El Partido Comunista de Cuba (PCC) reconoció públicamente que sus políticas están lejos de resolver los problemas estructurales del país, en medio de una crisis económica prolongada que golpea con fuerza a la población.
Roberto Morales Ojeda, secretario de Organización del Comité Central del PCC, afirmó que “todo lo que estamos haciendo está muy lejos de resolver los problemas que tenemos”.
La declaración, difundida por medios estatales, confirma lo que millones de cubanos padecen desde hace décadas: la incapacidad del régimen para ofrecer soluciones reales a la debacle nacional.
El reconocimiento de Morales Ojeda no es nuevo. El propio primer ministro, Manuel Marrero Cruz, describió recientemente la situación del país como una “economía de guerra”.
El jefe de Gobierno reiteró ese diagnóstico durante sesiones extraordinarias de los consejos provinciales de La Habana y Pinar del Río, en un contexto marcado por el agravamiento de la crisis interna y el impacto geopolítico tras la captura de Nicolás Maduro, uno de los principales aliados del régimen cubano.
Sin embargo, la estrategia oficial es continuar con el burocratismo y planes quinquenales al estilo soviético. Marrero defendió la implementación del llamado Programa de Gobierno para corregir distorsiones y reimpulsar la economía, al que calificó como la “brújula” de la gestión territorial.

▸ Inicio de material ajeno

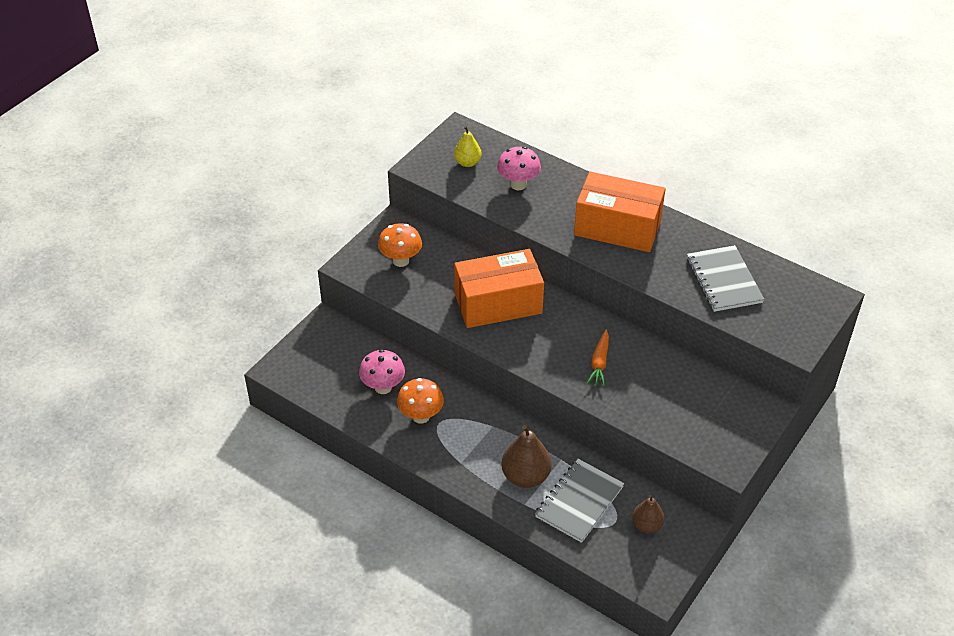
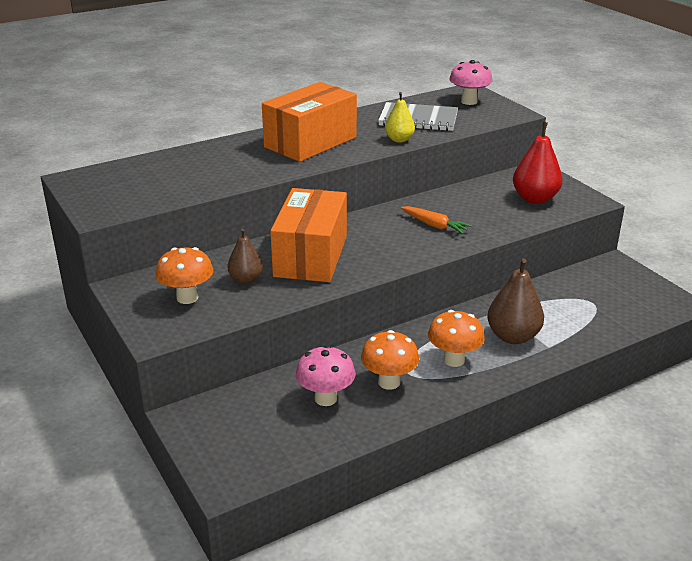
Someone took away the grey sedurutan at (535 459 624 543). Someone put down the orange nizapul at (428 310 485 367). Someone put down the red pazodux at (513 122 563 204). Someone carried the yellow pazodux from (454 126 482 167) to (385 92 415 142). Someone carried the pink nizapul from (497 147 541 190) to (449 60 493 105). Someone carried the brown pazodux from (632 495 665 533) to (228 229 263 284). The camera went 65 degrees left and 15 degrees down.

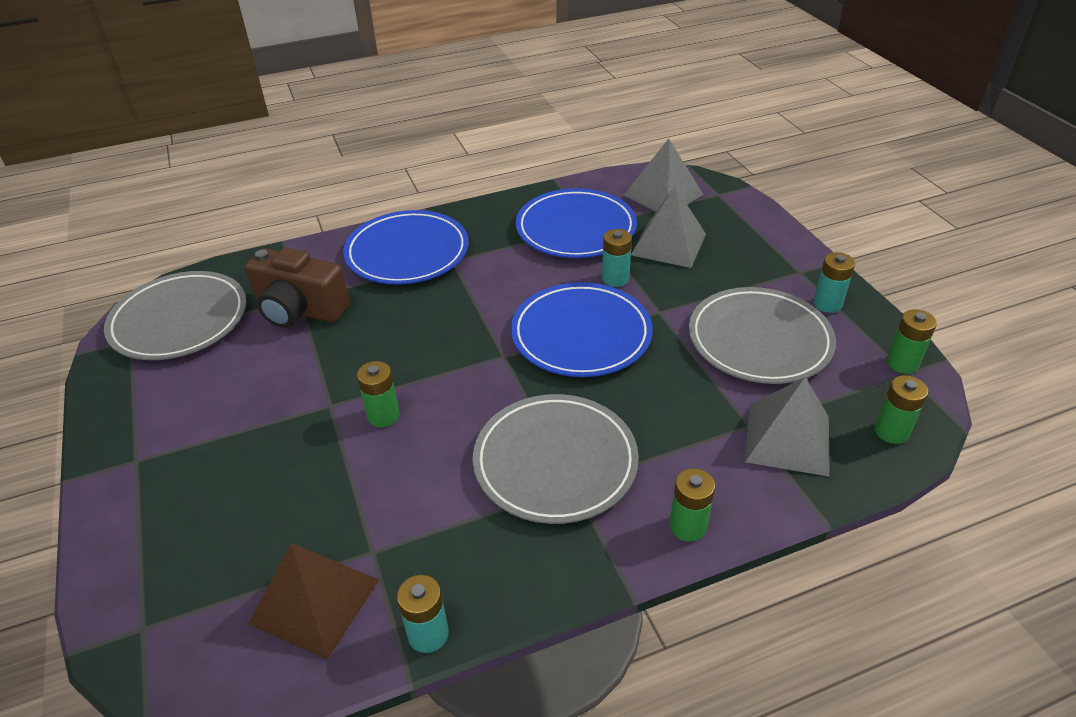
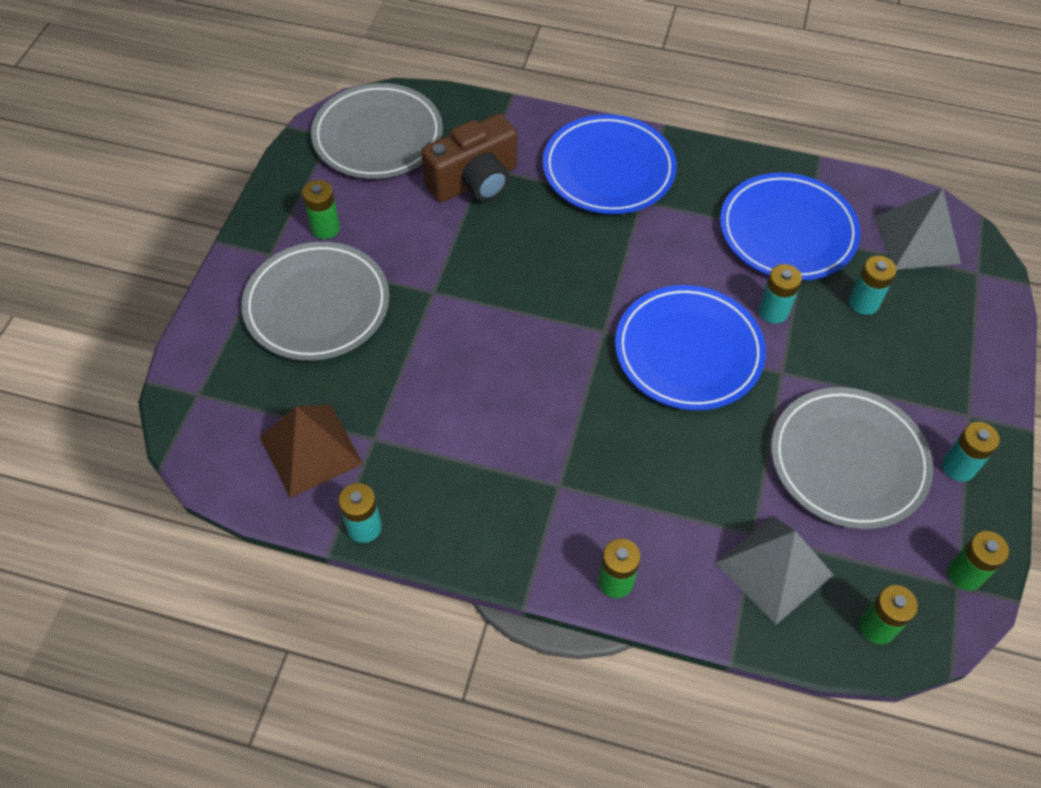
Someone carried the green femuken from (357 361 400 427) to (302 180 340 239). Someone carried the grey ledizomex from (473 394 639 524) to (242 242 389 361). Someone swapped the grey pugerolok at (631 187 706 268) for the turquoise femuken at (849 256 896 315). Someone rotated the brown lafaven at (245 247 350 328) by 90 degrees counterclockwise. The camera went 35 degrees right and 15 degrees up.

El régimen transmite la idea de que los resultados de ese programa deben traducirse en mejoras visibles en la vida cotidiana de la población, aunque hasta ahora esas promesas no se han materializado en cambios concretos.
El primer ministro insistió en que la supervivencia y el desarrollo del país en 2026 dependen de adoptar alternativas y soluciones con recursos propios. Subrayó la producción de alimentos como prioridad estratégica y llamó a aprovechar las “potencialidades internas” ante la escasez crónica.

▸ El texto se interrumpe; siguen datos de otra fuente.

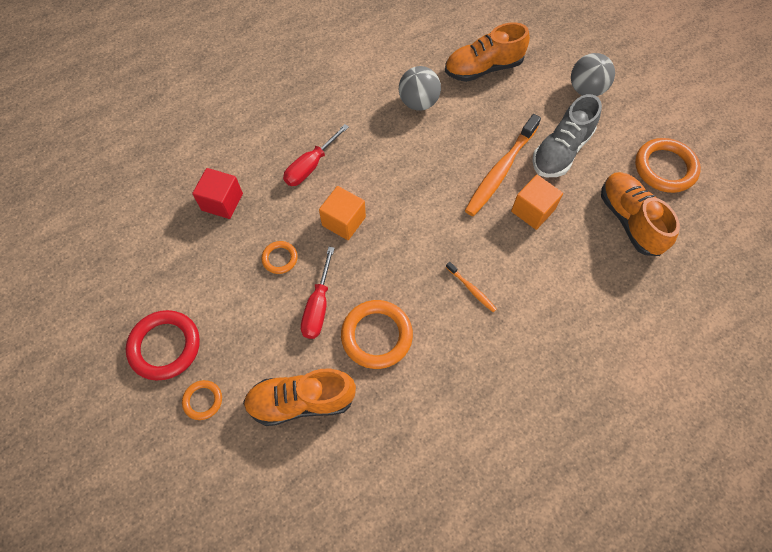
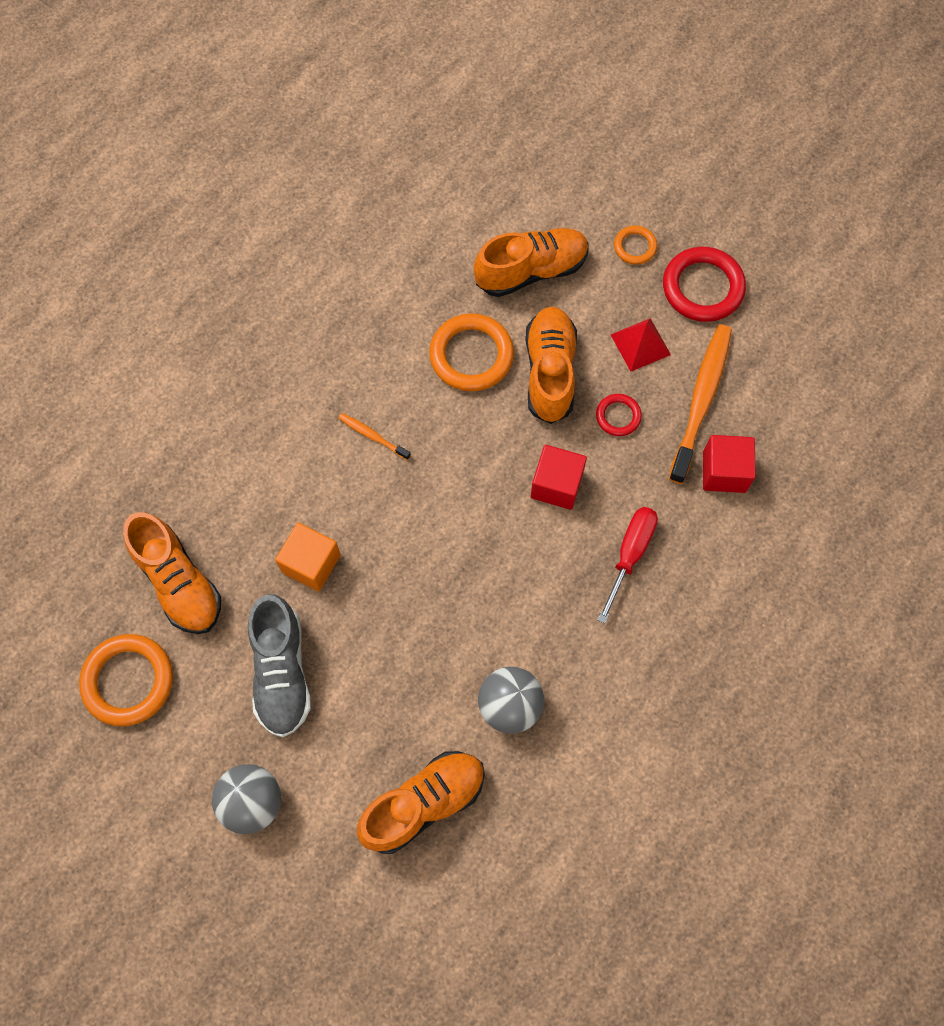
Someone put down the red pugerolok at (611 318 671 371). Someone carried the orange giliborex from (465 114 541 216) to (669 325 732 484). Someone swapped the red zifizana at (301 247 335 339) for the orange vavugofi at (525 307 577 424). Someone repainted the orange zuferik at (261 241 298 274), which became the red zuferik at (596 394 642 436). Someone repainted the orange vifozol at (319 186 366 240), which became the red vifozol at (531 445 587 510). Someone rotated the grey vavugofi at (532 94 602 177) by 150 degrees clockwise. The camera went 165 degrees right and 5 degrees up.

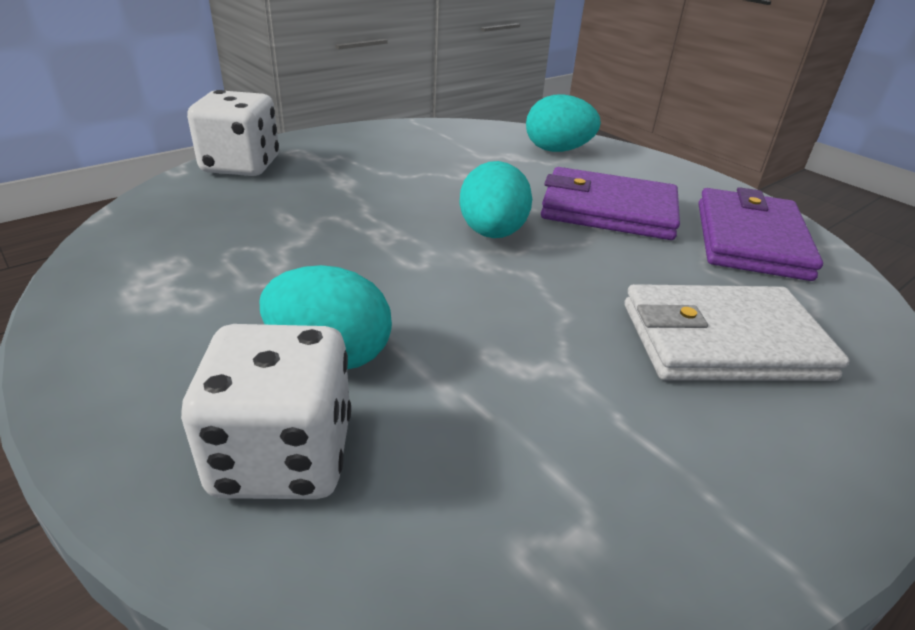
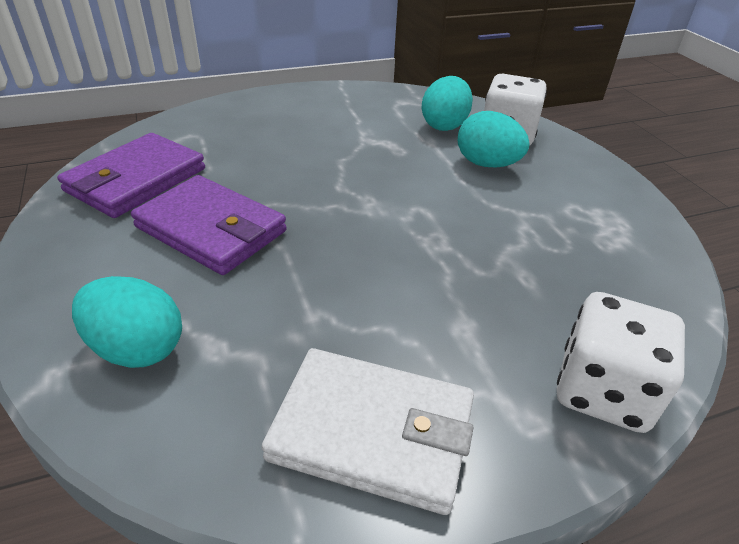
Someone carried the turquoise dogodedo from (459 161 532 238) to (421 76 473 131). Someone carried the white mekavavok from (624 284 850 381) to (262 348 474 515). The camera went 160 degrees left and 5 degrees up.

No obstante, volvió a responsabilizar al embargo estadounidense como el principal obstáculo al desarrollo, aunque reconoció deficiencias internas que ya no pueden justificarse únicamente por factores externos.
Datos oficiales revelan una economía en caída libre
Las cifras oficiales y los datos de organismos regionales reflejan la magnitud del colapso económico. Cuba enfrenta una combinación de crisis energética, desplome agroalimentario y caída sostenida del turismo. El Producto Interno Bruto acumula una contracción cercana al 11% en los últimos cinco años, sin señales claras de recuperación.
En 2025, la Unión Eléctrica reportó escenarios con una demanda aproximada de 3.500 megavatios y una capacidad real de generación cercana a los 1.700 megavatios. El déficit de unos 1.800 megavatios ha provocado apagones simultáneos en más de la mitad del país.
Seis de las 16 unidades termoeléctricas han estado fuera de servicio, mientras decenas de grupos de generación distribuida permanecen paralizados por falta de combustible, con cortes eléctricos de hasta 20 horas diarias en algunas zonas.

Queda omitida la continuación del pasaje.